We are now exposed to companies hyping huge general purpose models with whatever tech is the latest fad, which resonates with the average person who wants to generate memes, etc.
This is impressive only at the surface level. Take a specific application: prompting it to write you an algorithm, outside of any copying-and-pasting from a textbook these models will generate bad/incorrect code and then explain why it works.
It's like having an incompetent junior on your team who has the bravado of a senior 10x-er.
That's not to say "AI" doesn't have a purpose, but currently it seems just hyped up by sales people looking for Series-A funding or an IPO cash-out.
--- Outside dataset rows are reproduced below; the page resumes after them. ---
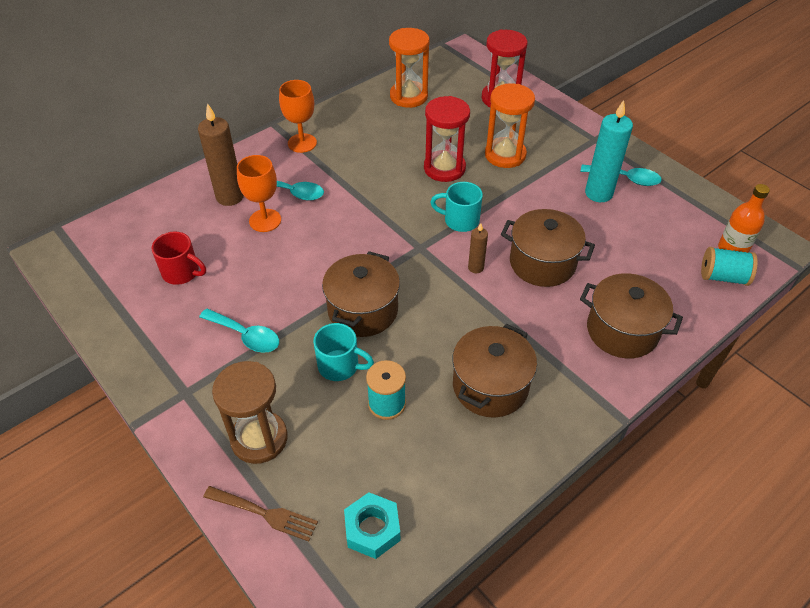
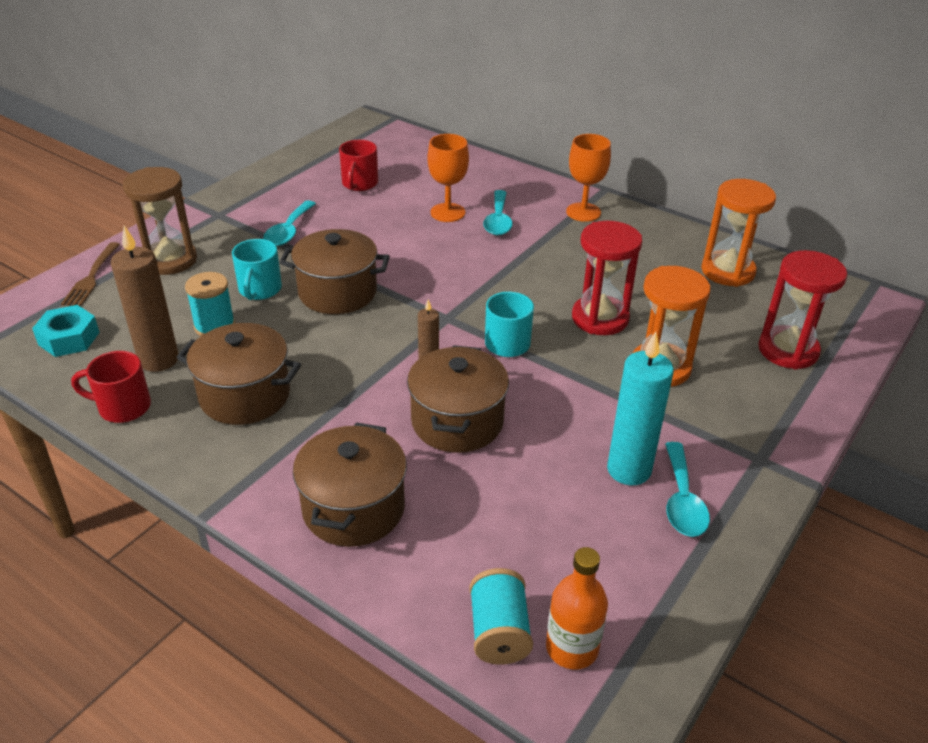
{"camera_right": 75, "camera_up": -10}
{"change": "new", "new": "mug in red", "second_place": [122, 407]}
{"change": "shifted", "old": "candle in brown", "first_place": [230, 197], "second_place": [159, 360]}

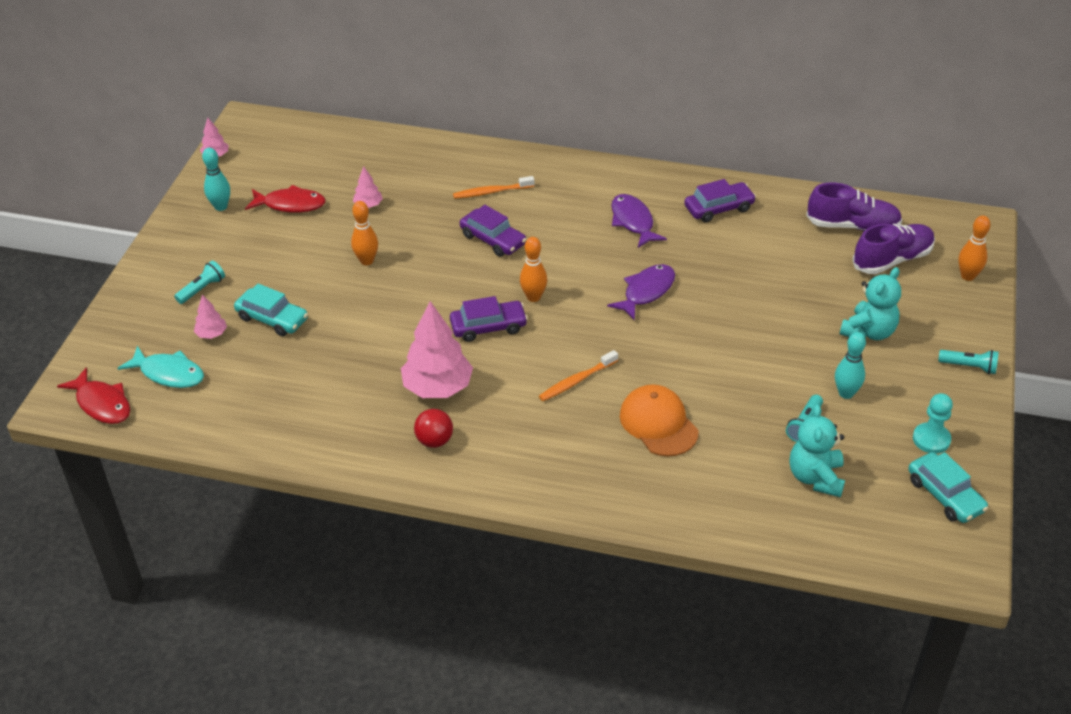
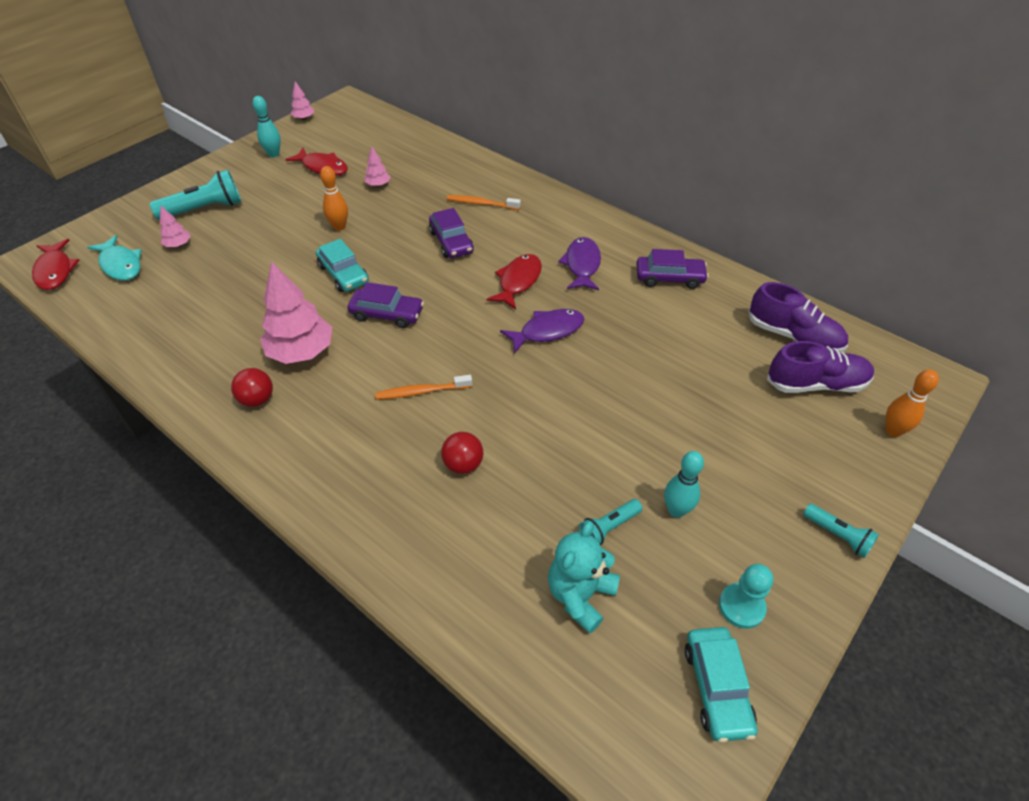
{"camera_right": 25, "camera_up": 5}
{"change": "gone", "old": "bowling pin in orange", "first_place": [533, 297]}
{"change": "gone", "old": "teddy bear in turquoise", "first_place": [869, 332]}
{"change": "new", "new": "fish in red", "second_place": [518, 281]}
{"change": "shifted", "old": "car in turquoise", "first_place": [272, 319], "second_place": [343, 274]}
{"change": "swapped", "old": "cap in orange", "new": "ball in red", "first_place": [658, 423], "second_place": [463, 464]}
{"change": "scaled", "old": "flashlight in turquoise", "first_place": [202, 289], "second_place": [204, 209], "factor": 1.79}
I want to see the models developed for specific tasks that will have a big impact, rather than the slight-of-hand or circus tricks we currently get.
Maybe that time is passed, and general models are the future and we will just have to wait until they're as good as any specific model that was built for any task you can ask of it.
It will be interesting what happens when these "general" models are used without much thought and their unchecked results lead to harm. Will we still find companies culpable?
Personally, I care very little about whether the machine is intelligent or not. If it actually happens in my lifetime, I believe it will be unmistakable.
I am interested in how people solve problems. If you built and trained a model that solves a challenging task, THAT is something I find noteworthy and what I want to read about.
Apparently utility is boring, and “just ML” now. There’s tons of academic papers I see fly under the radar probably because they solve specific problems that the average person doesn’t know exists. Much of ML doesn’t foray into “popular science” enough to hold general public interest.